In lower-risk environments where there are no significant concerns a control line may be damaged, electrical wires may conventionally be run inside a “bare” control line. For example, one conventional method of running electrical lines in a wellbore is to encapsulate the wires in a ¼ inch control line and then encapsulate the control line in plastic material. In severe environments, the encapsulation may be made wider and include metal cables to add additional protection to the electrical wires. In still other environments, however, an even more robust electrical communication pathway is desirable. For example, running bare control lines and stabbing them into tools with small IDs is not desirable. Thus, the disclosed mesh in all of its configurations and uses may provide a more reliable and robust electrical connection for signal and power downhole.

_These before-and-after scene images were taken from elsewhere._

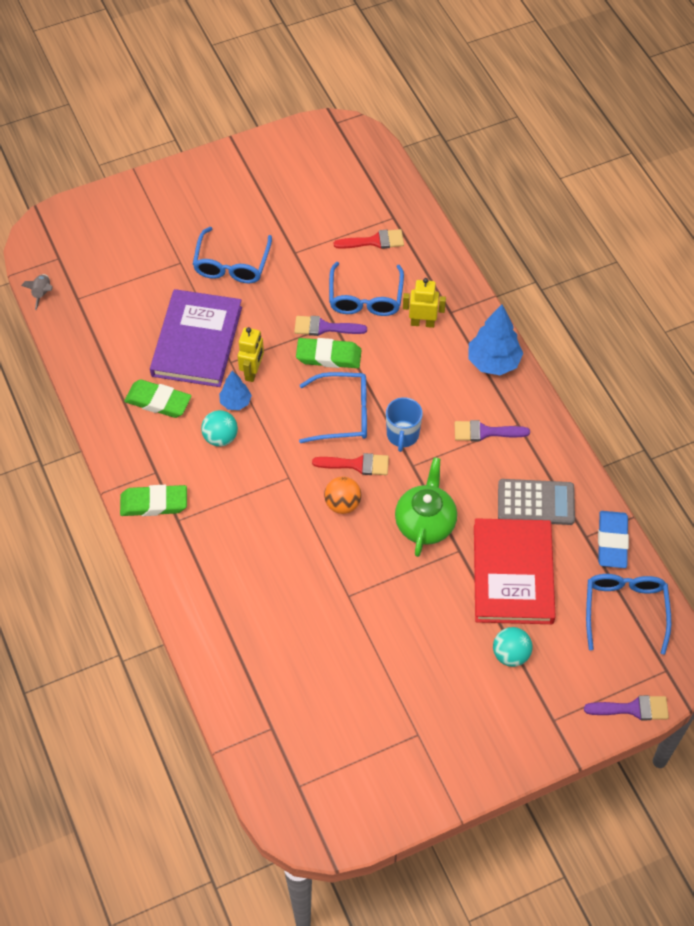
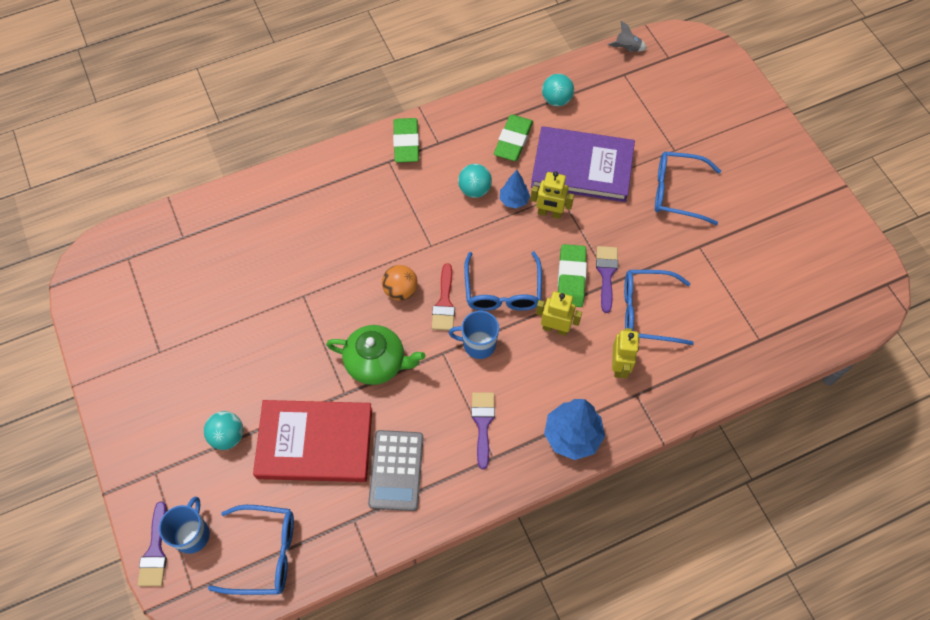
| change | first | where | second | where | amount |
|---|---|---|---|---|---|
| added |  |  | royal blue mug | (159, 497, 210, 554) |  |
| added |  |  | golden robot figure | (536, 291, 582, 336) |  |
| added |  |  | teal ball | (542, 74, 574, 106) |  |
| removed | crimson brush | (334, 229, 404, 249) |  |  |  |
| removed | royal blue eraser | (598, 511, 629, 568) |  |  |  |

There are many possible technical advantages of using a mesh sleeve. In one aspect, the use of a mesh or woven conductor may increase the current carrying capacity over the net capacity of individual wires. In addition, or in the alternative, redundancy (e.g., double or even triple redundancy) can be achieved by running multiples wires in a mesh configuration.

At least a portion of the electrical pathways may be defined by the electrically conductive mesh disposed around the through bores of one or more tubular components. The mesh includes one or more electrical conductors, which collectively provide a very robust and reliable electrical pathway. Depending on the configuration, at least some of the electrical conductors may be bare (non-insulated) to form a single but very robust transmission path. Alternatively, one or more of the conductors could be insulated in order to transmit electrical power/data separately from other conductors in the mesh. Some embodiments include a multi-layer mesh with layers of insulation therebetween, such as for separately conducting electrical signals along one of the mesh layers and electrical power along another of the mesh layers.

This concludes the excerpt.